When Kizer was buried at No. 3 on the Notre Dame depth chart in the 2015 spring, he contemplated a move to baseball. He put out a feeler to Irish baseball coach Mik Aoki through teammate and Irish outfielder Torii Hunter Jr. before coming to terms with his day job.

"I went to the batting cages a couple of times, but never really fully got it in motion, I never ended up leaving," Kizer said. "It was time to lock in and play my part as a backup at the time."

A 6-4 rarity

Like every quarterback who dabbled in basketball, Kizer was a point guard. The 6-foot-4 Kizer maxed out height-wise early, but the anomaly of a tall freshman distributor led to analogies that bordered on hyperbole.

"He knows where a guy is open when the guy doesn't know he's open," said former Central Catholic basketball coach Jim Welling, now the school's admissions director. "DeShone was like a miniature Magic Johnson. Now, he wasn't 6-8 like Magic was, but he had peripheral vision and the ability to find open guys, and it was really uncanny because I had never seen anything like that before."

Kizer's father, Derek, played basketball at Bowling Green, and Welling said he thinks DeShone could've surpassed his father at the college level.

If there was one knock on Kizer, it was a suspect jump shot that he didn't get enough time to work on.

"When you go from 15 football games a year and then you go to a 25-30-game basketball schedule and then you go into a 25-30 (game) baseball schedule and then you have summers where everybody wants you to do summer activities, you really don't have time for player development like DeShone really needed," Welling said. "If he had gotten that, I have no reason to believe that he couldn't have been recruited by the Big Ten, ACC or Big East."

Kizer's Notre Dame teammates echo that sentiment, with receiver C.J. Sanders coming away impressed by the paradox of Kizer's hoops game whenever they play pick-up.

"He's an athletic guy for his size, that's what's most surprising," Sanders said. "He's a big guy, like (230 pounds). Being able to move like that playing basketball is crazy.

As a prep sophomore, Kizer was a captain. As a senior, he was league player of the year and third-team All-Ohio thanks to a stat-sheet-stuffing line of 11 points, 5.6 rebounds and 6.8 assists per game, according to the Toledo Blade.

Lines like those were all the more amazing considering he often got a late start thanks to football playoff runs that bled into winter sports.

"He's a guy that had a state tournament championship game on Friday night, and Sunday evening he's practicing basketball within two days with no reps," Welling said. "That's how anxious he was to get on the floor."

The later, the better?

Kizer may have been good enough to sign with Notre Dame, but he was only ESPN RecruitingNation's 16th-ranked dual-threat quarterback in the 2014 class. Did his well-rounded background make it more difficult to master sports' signature position?

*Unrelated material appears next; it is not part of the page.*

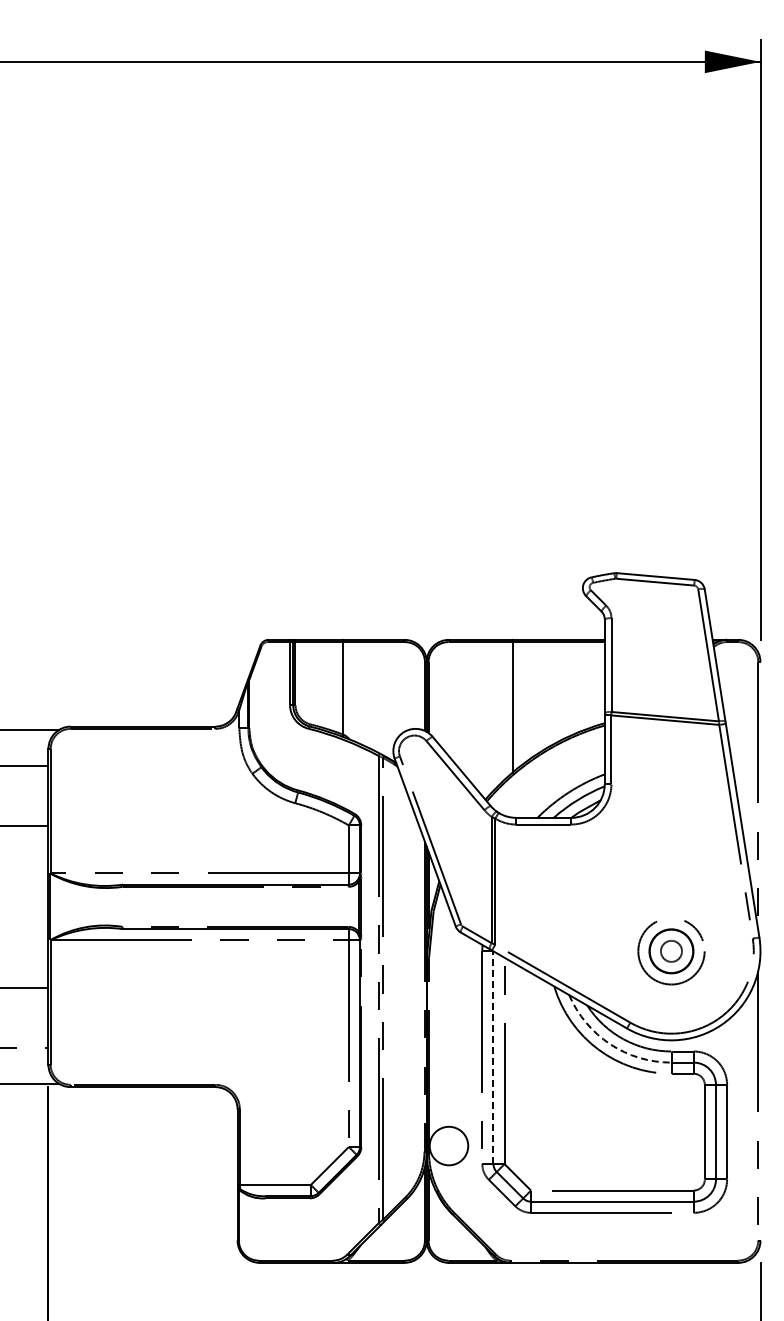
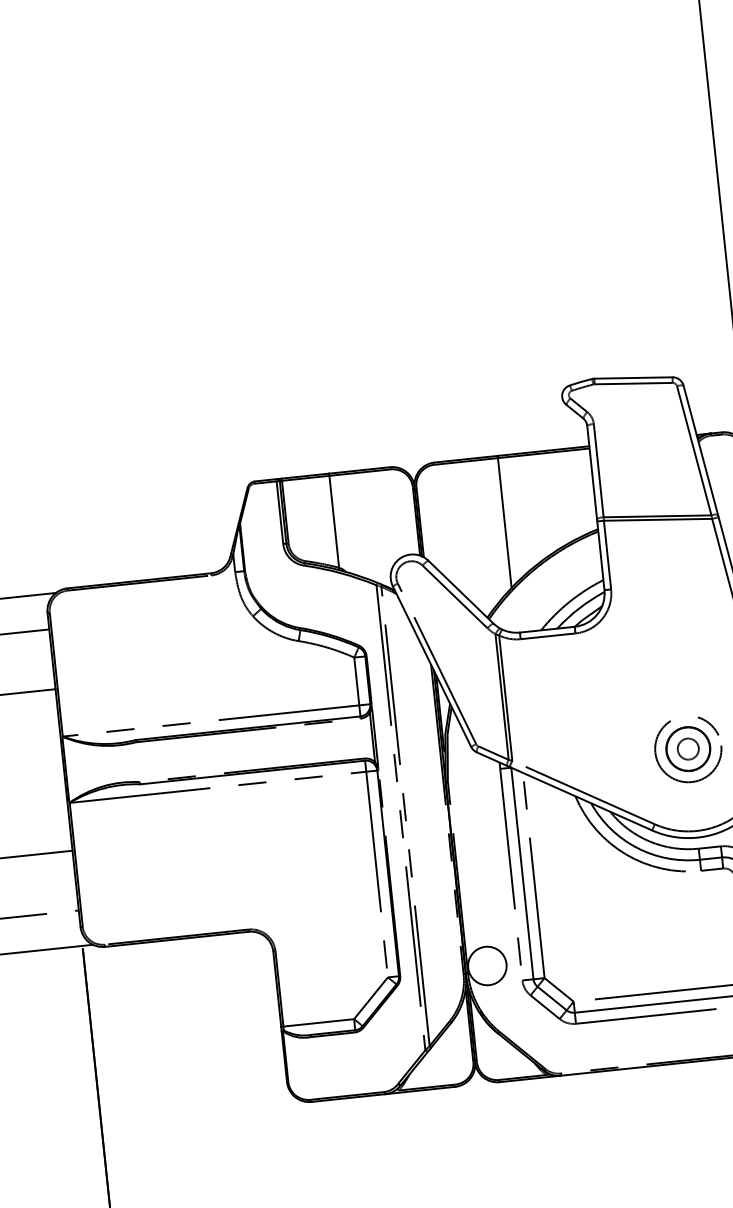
arc: (610, 1044) -> (637, 848), dashed -> solid
line: (493, 1057) -> (522, 873), dashed -> solid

"To go through all three sports in high school, I never really locked into one, so there's a lot of stuff that I wasn't able to learn in high school where people have preached it since they've been 8 years old," Kizer said. "So a lot of that new stuff got put on me my redshirt freshman year when I was mature enough to learn from it, and now it's kind of put me at a higher learning curve now that I'm in my 20s where things are a little easier to understand."

Kizer is 9-4 as a college starter and, if all breaks right, could play on Sundays next fall. More than two years after Kizer's signing day, 11 of the 15 QBs ranked ahead of him have switched either schools or positions.

Is all this a credit to Kizer's prep approach? Or does his college success just speak to his individual makeup?

"That mind works like a computer," Welling said of Kizer. "He can retain stuff in basketball that you had to go over and over and over things and hopefully you think they'll get it in some point in time. In his case, he didn't have to do that. If you did it once, he had it.

"His process-ability skills are off the charts, and I think when you throw those three different sports together and you're processing like he has the ability to do, I would agree with him 100 percent that he's probably benefited from all three sports."